Making root cause analysis feasible for large code bases: a solution approach for a climate model

TL;DR

This paper introduces a scalable approach to root cause analysis in large code bases like the CESM climate model, enabling developers to trace output discrepancies to their sources efficiently.

Contribution

The work presents a novel technique combining graph analysis, program slicing, and ranking to reduce the search space for root cause analysis in large-scale scientific codes.

Findings

Effective reduction of search space for root cause analysis.

Successful identification of error sources in CESM simulations.
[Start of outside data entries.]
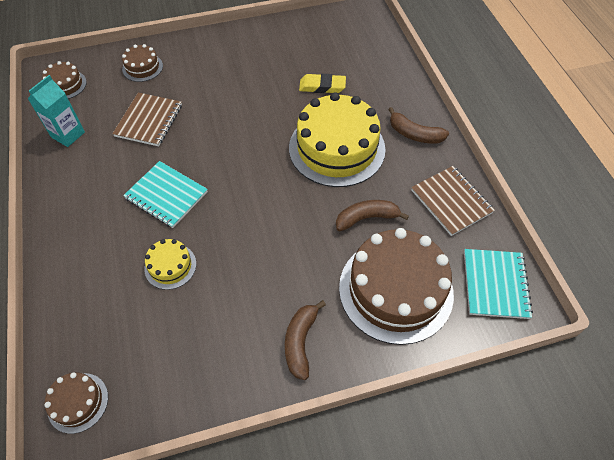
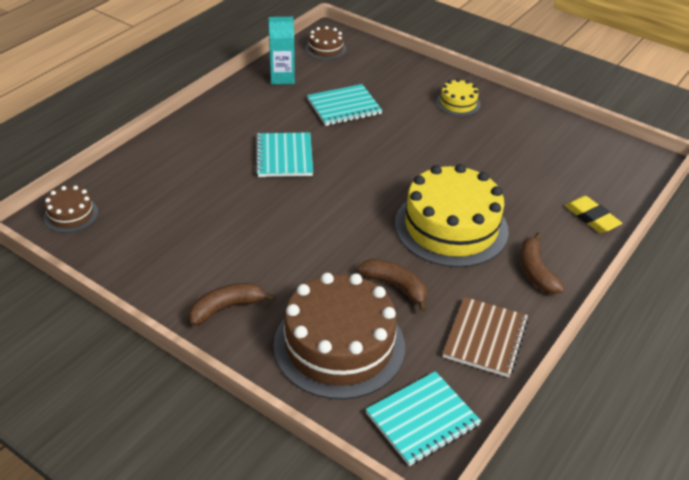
camera: 50 degrees right, 15 degrees down
(142, 67) = (392, 73): brown cake -> none
(149, 121) = (344, 107): brown notebook -> turquoise notebook
(170, 266) = (223, 195): yellow cake -> yellow cake (458, 103)
(322, 86) = (510, 181): yellow eraser -> yellow eraser (591, 218)

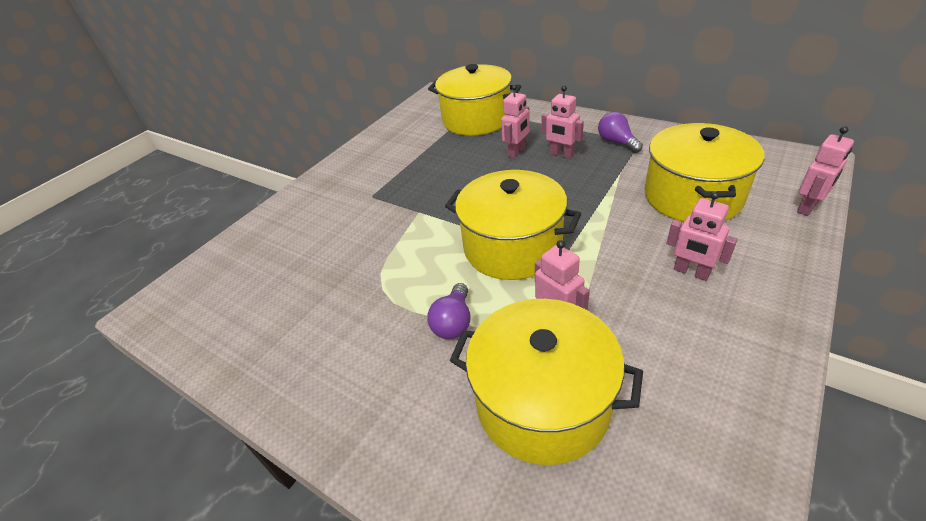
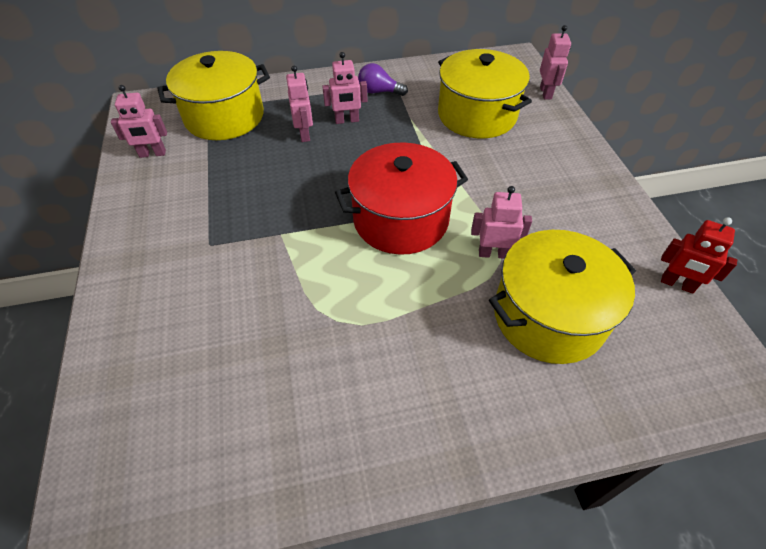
camera: 50 degrees left, 10 degrees up
(453, 322) = (429, 306): purple light bulb -> none
(512, 247) = (401, 219): yellow pot -> red pot
(691, 272) = (532, 172): pink robot -> pink robot (152, 154)
(737, 483) = (677, 284): none -> red robot

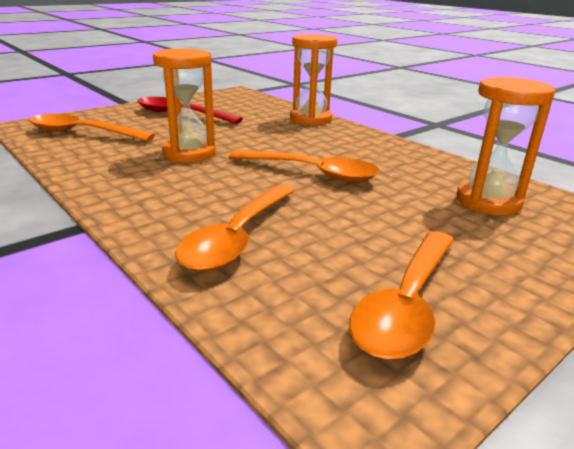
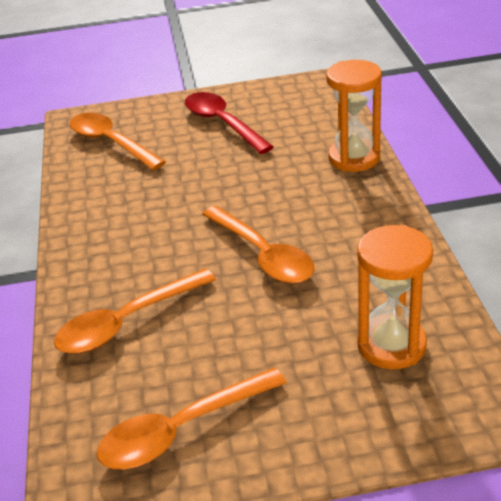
camera: 35 degrees right, 10 degrees up
(189, 153) = (177, 197): orange hourglass -> none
Improved debugging efficiency for large scientific code bases.

Abstract

For large-scale simulation codes with huge and complex code bases, where bit-for-bit comparisons are too restrictive, finding the source of statistically significant discrepancies (e.g., from a previous version, alternative hardware or supporting software stack) in output is non-trivial at best. Although there are many tools for program comprehension through debugging or slicing, few (if any) scale to a model as large as the Community Earth System Model (CESM; trademarked), which consists of more than 1.5 million lines of Fortran code. Currently for the CESM, we can easily determine whether a discrepancy exists in the output using a by now well-established statistical consistency testing tool. However, this tool provides no information as to the possible cause of the detected discrepancy, leaving developers in a seemingly impossible (and frustrating) situation. Therefore, our aim in this work is to provide the tools to enable developers to trace a problem detected through the CESM output to its source. To this end, our strategy is to reduce the search space for the root cause(s) to a tractable size via a series of techniques that include creating a directed graph of internal CESM variables, extracting a subgraph (using a form of hybrid program slicing), partitioning into communities, and ranking nodes by centrality. Runtime variable sampling then becomes feasible in this reduced search space. We demonstrate the utility of this process on multiple examples of CESM simulation output by illustrating how sampling can be performed as part of an efficient parallel iterative refinement procedure to locate error sources, including sensitivity to CPU instructions. By providing CESM developers with tools to identify and understand the reason for statistically distinct output, we have positively impacted the CESM software development cycle and, in particular, its focus on quality assurance.